动态过滤

本节介绍openLooKeng动态过滤特性。动态过滤适用于高选择性join场景,即大多数的probe侧的表在读取之后由于不匹配join条件而被过滤掉。 openLooKeng在查询运行时,依靠join条件以及build侧读出的数据,生成动态过滤条件,并作为额外的过滤条件应用到probe侧表的table scan阶段,从而减少参与join操作的probe表的数据量,有效地减少IO读取与网络传输。

适用场景

openLooKeng动态过滤主要应用于高选择性的join场景(包含针对分区表的分区裁剪以及非分区表的行过滤)。openLooKeng动态过滤当前适用于inner joinsemi join 以及right join场景,适用于Hive connectorDC connector以及Memory connector

使用

openLooKeng动态过滤特性依赖于分布式缓存组件,请参考State Store章节配置。

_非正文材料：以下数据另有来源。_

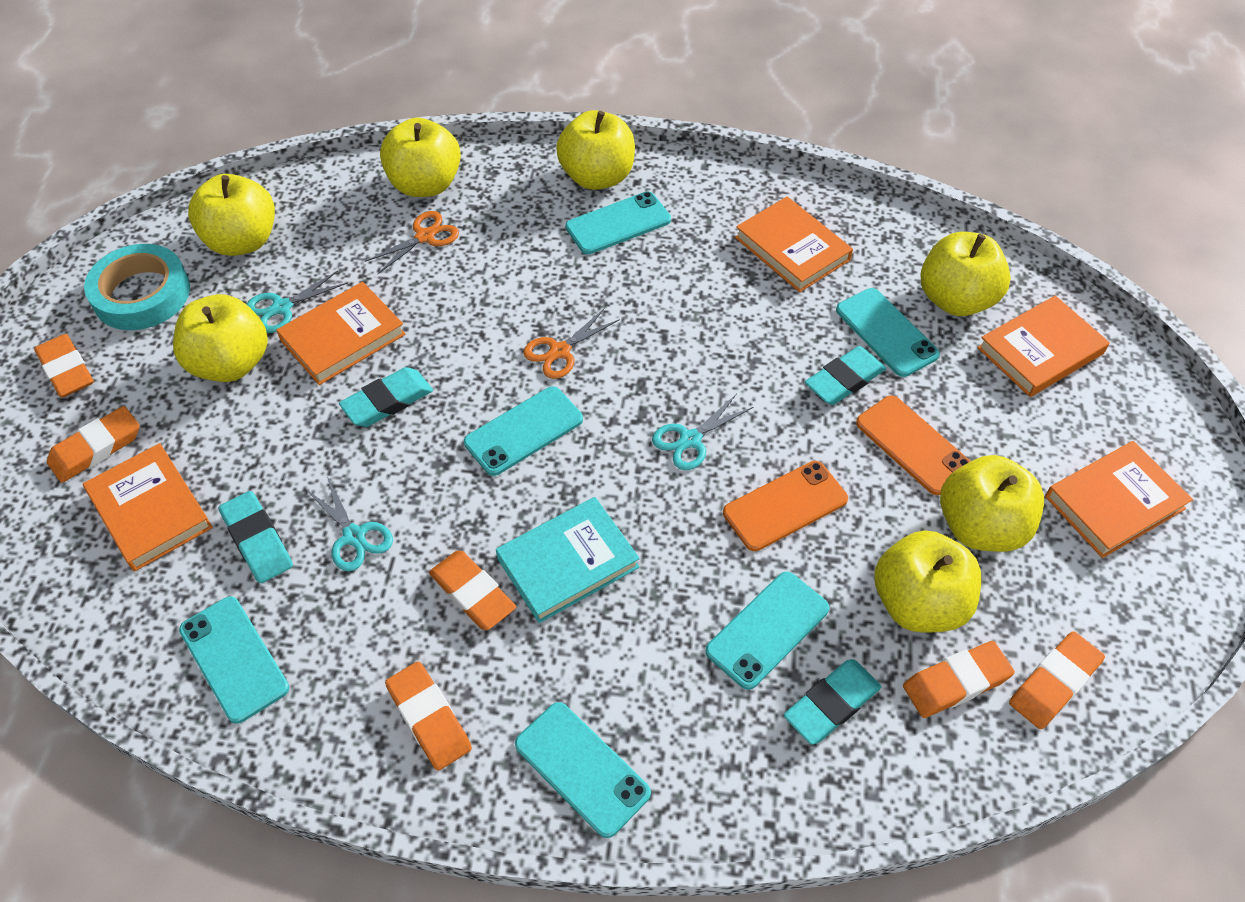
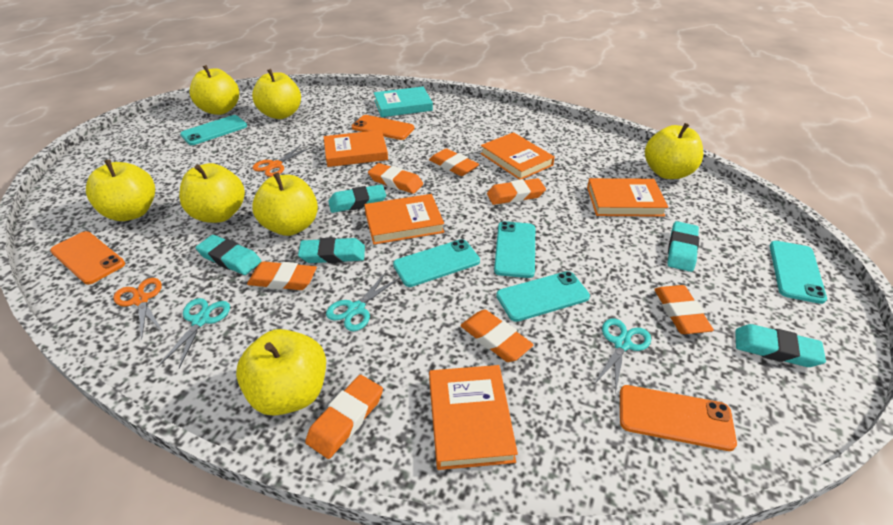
orange eraser: 6 -> 7
orange phone: 2 -> 3
turquoise eraser: 4 -> 5
turquoise phone: 6 -> 5
turquoise tape: 1 -> 0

/etc/config.properties需要配置如下参数

enable-dynamic-filtering=true
dynamic-filtering-data-type=BLOOM_FILTER
dynamic-filtering-max-per-driver-size=100MB
dynamic-filtering-max-per-driver-row-count=10000
dynamic-filtering-bloom-filter-fpp=0.1

上述属性说明如下:

  • enable-dynamic-filtering:是否开启动态过滤特性。
  • dynamic-filtering-wait-time:等待动态过滤条件生成的最长等待时间,默认值是1s。
  • dynamic-filtering-data-type:设置动态过滤类型,可选包含BLOOM_FILTER以及HASHSET,默认类型为BLOOM_FILTER
  • dynamic-filtering-max-size: 每个dynamic filter的大小上限,如果预估大小超过设定值,代价优化器不会生成对应的dynamic filter,默认值是1000000。
  • dynamic-filtering-max-per-driver-size:每个driver可以收集的数据大小上限,默认值是1MB。
  • dynamic-filtering-max-per-driver-row-count:每个driver可以收集的数据条目上限,默认值是10000。
  • dynamic-filtering-bloom-filter-fpp:动态过滤使用的bloomfilter的FPP值,默认是0.1。

如果应用于Hive connector,需要对catalog/hive.properties如下修改:

hive.dynamic-filter-partition-filtering=true
hive.dynamic-filtering-row-filtering-threshold=5000

上述属性说明如下:

  • hive.dynamic-filter-partition-filtering:使用动态过滤条件根据分区值进行预先过滤,默认值是false。
  • hive.dynamic-filtering-row-filtering-threshold:如果动态过滤条件大小低于阈值,则应用行过滤,默认值是2000。

执行计划

下面的例子展示了SQL语句如何应用动态过滤条件,在执行计划中标记为dynamicFilter。 可以使用explain命令查看动态过滤是否应用,也可以在webUI中的liveplan查看当前执行是否应用动态过滤。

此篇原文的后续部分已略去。